A similar linear formula is followed on boundary using fluid volume fraction value on the boundary.

◆ cs_vof_log_mass_budget()

void cs_vof_log_mass_budget ( const cs_domain_t * domain )

Write in main log the global mixture mass budget:

$\sum_i\left( |\Omega_i|\dfrac{\alpha_i^n - \alpha_i^{n-1}}{\Delta t} + \sum_{j\in\Face{\celli}}\left(\rho\vect{u}\vect{S}\right)_{ij}^n \right).$

◆ cs_vof_update_phys_prop()

void cs_vof_update_phys_prop ( const cs_domain_t * domain )

Compute the mixture density, mixture dynamic viscosity and mixture mass flux given the volumetric flux, the volume fraction and the reference density and dynamic viscosity $\rho_l, \mu_l$ (liquid), $\rho_v, \mu_v$ (gas).

For the computation of mixture density, mixture dynamic viscosity, see cs_vof_compute_linear_rho_mu.
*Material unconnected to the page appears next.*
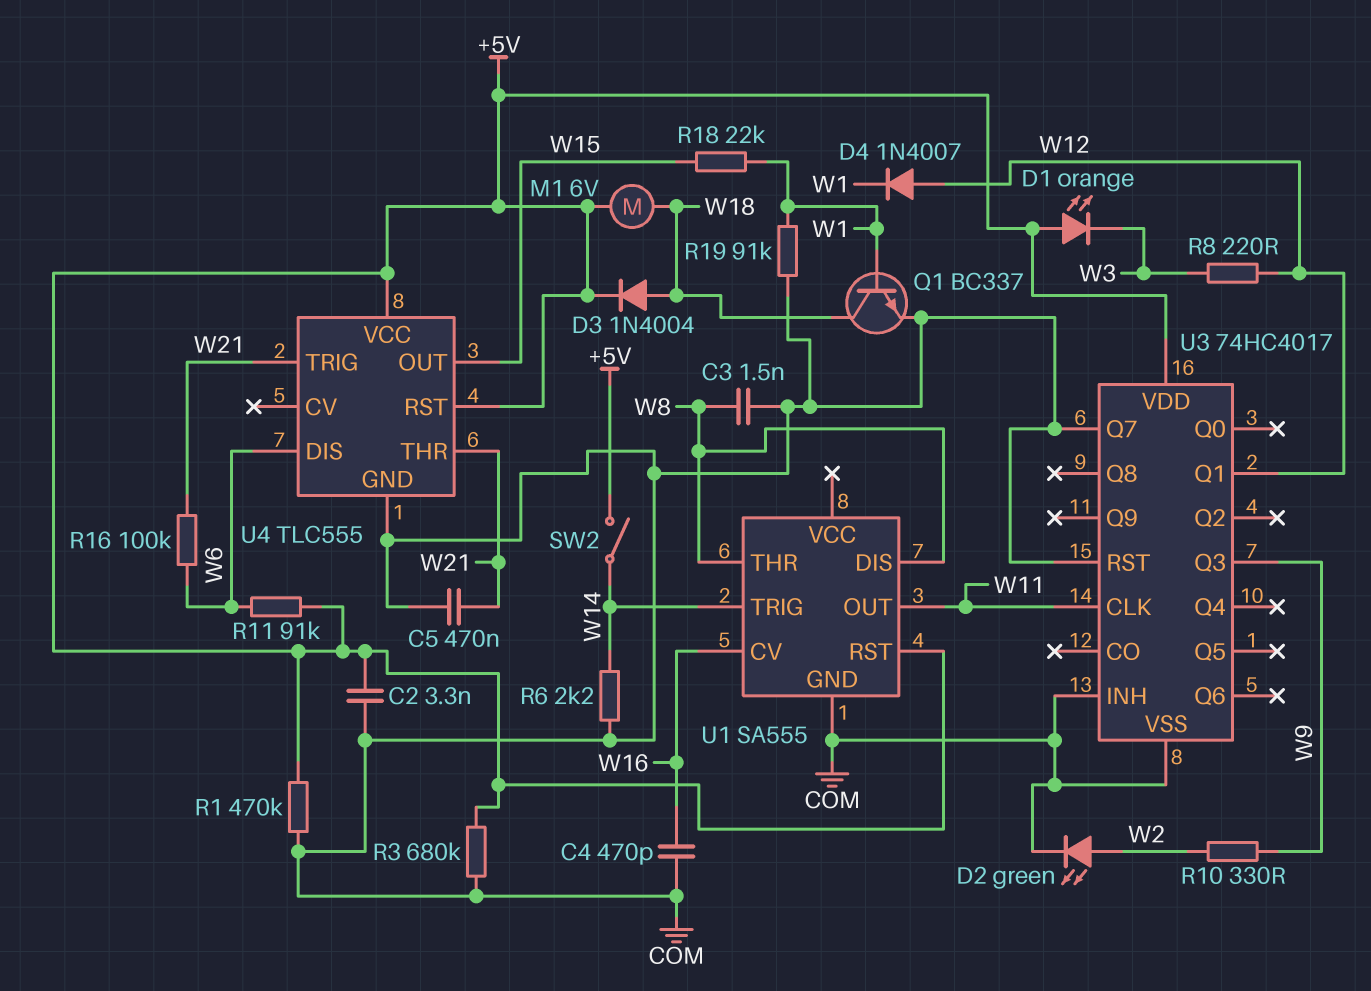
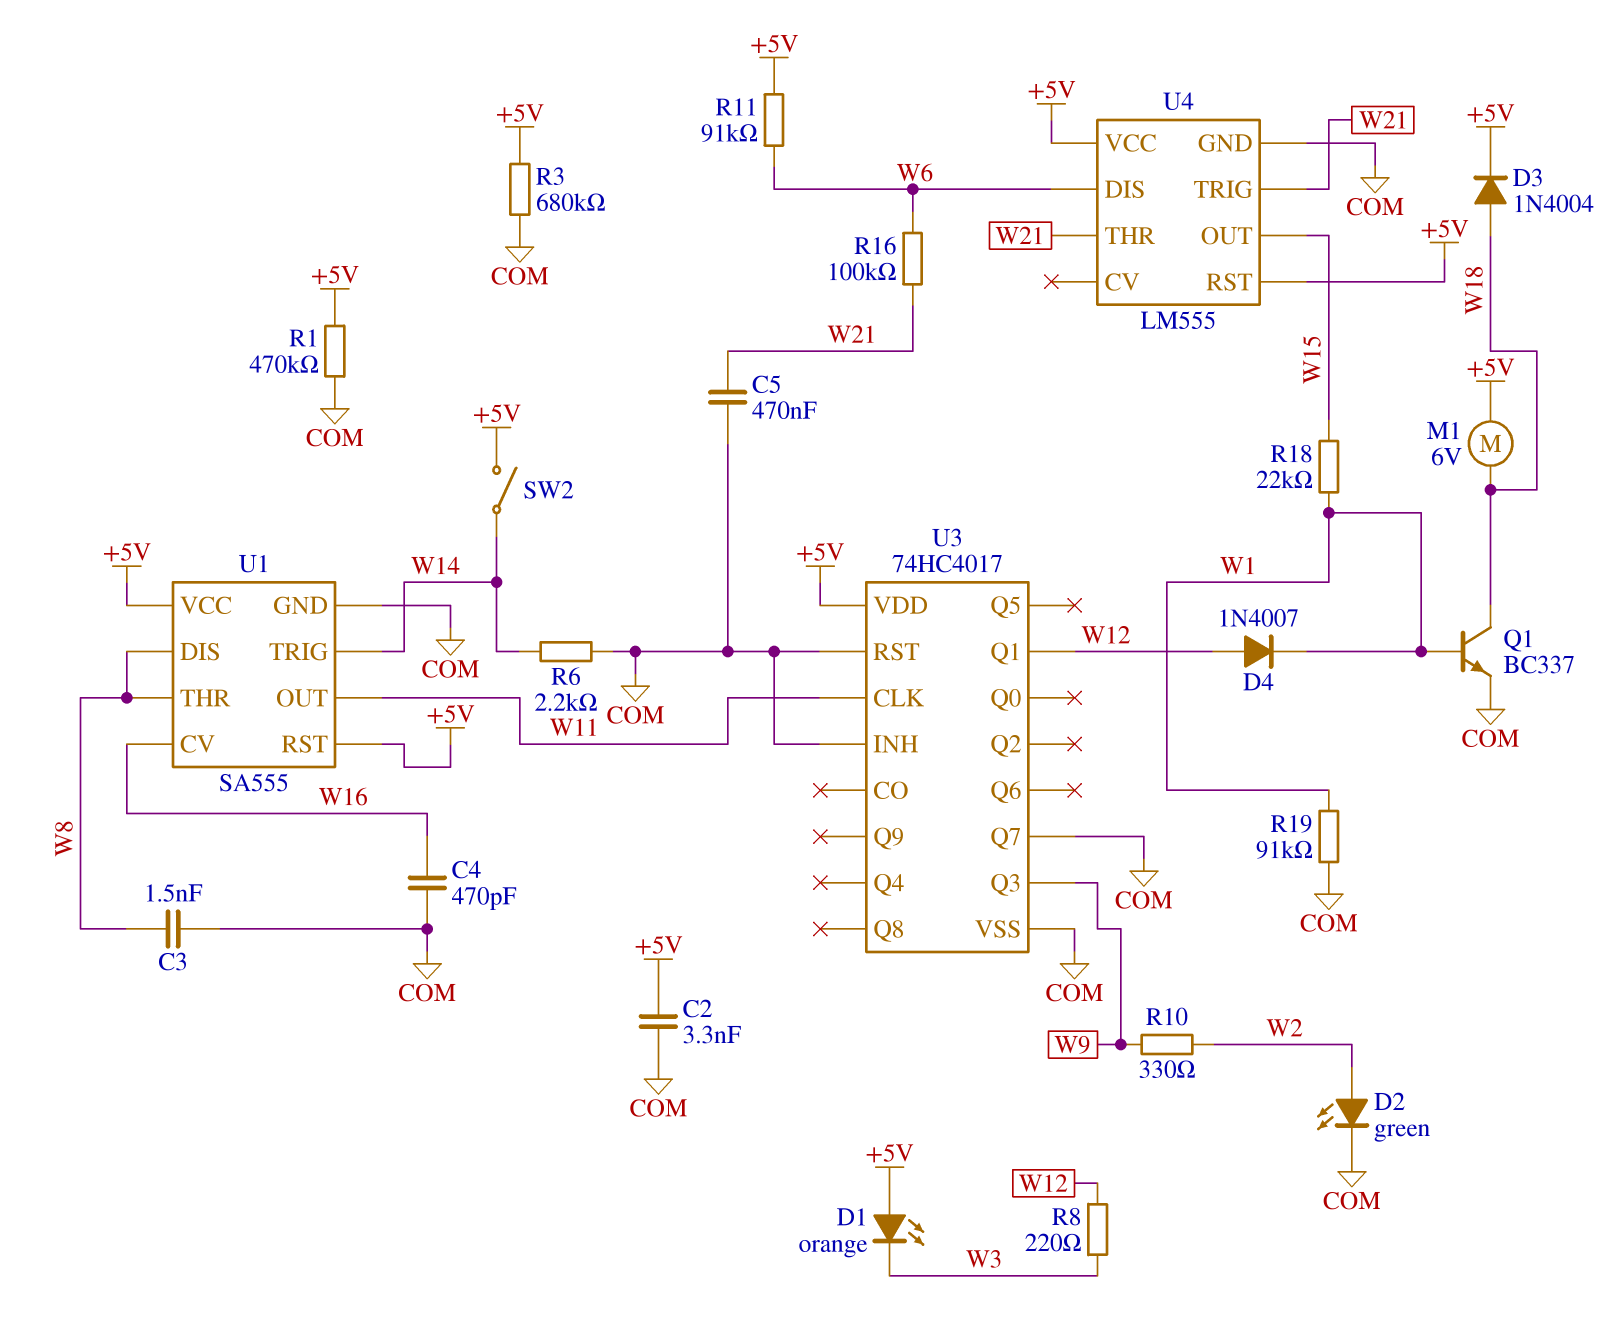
U1 pin VCC: none -> +5V
U4: TLC555 -> LM555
Computation of mass flux is as follows:

$\left( \rho\vect{u}\cdot\vect{S} \right)_\ij = \\ \left\lbrace \begin{array}{ll} \rho_\celli (\vect{u}\cdot\vect{S})_\ij &\text{ if } (\vect{u}\cdot\vect{S})_\ij>0, \\ \rho_\cellj (\vect{u}\cdot\vect{S})_\ij &\text{ otherwise }, \end{array} \right.$

$\left( \rho\vect{u}\cdot\vect{S} \right)_\ib = \\ \left\lbrace \begin{array}{ll} \rho_\celli (\vect{u}\cdot\vect{S})_\ib &\text{ if } (\vect{u}\cdot\vect{S})_\ib>0, \\ \rho_b (\vect{u}\cdot\vect{S})_\ib &\text{ otherwise }. \end{array} \right.$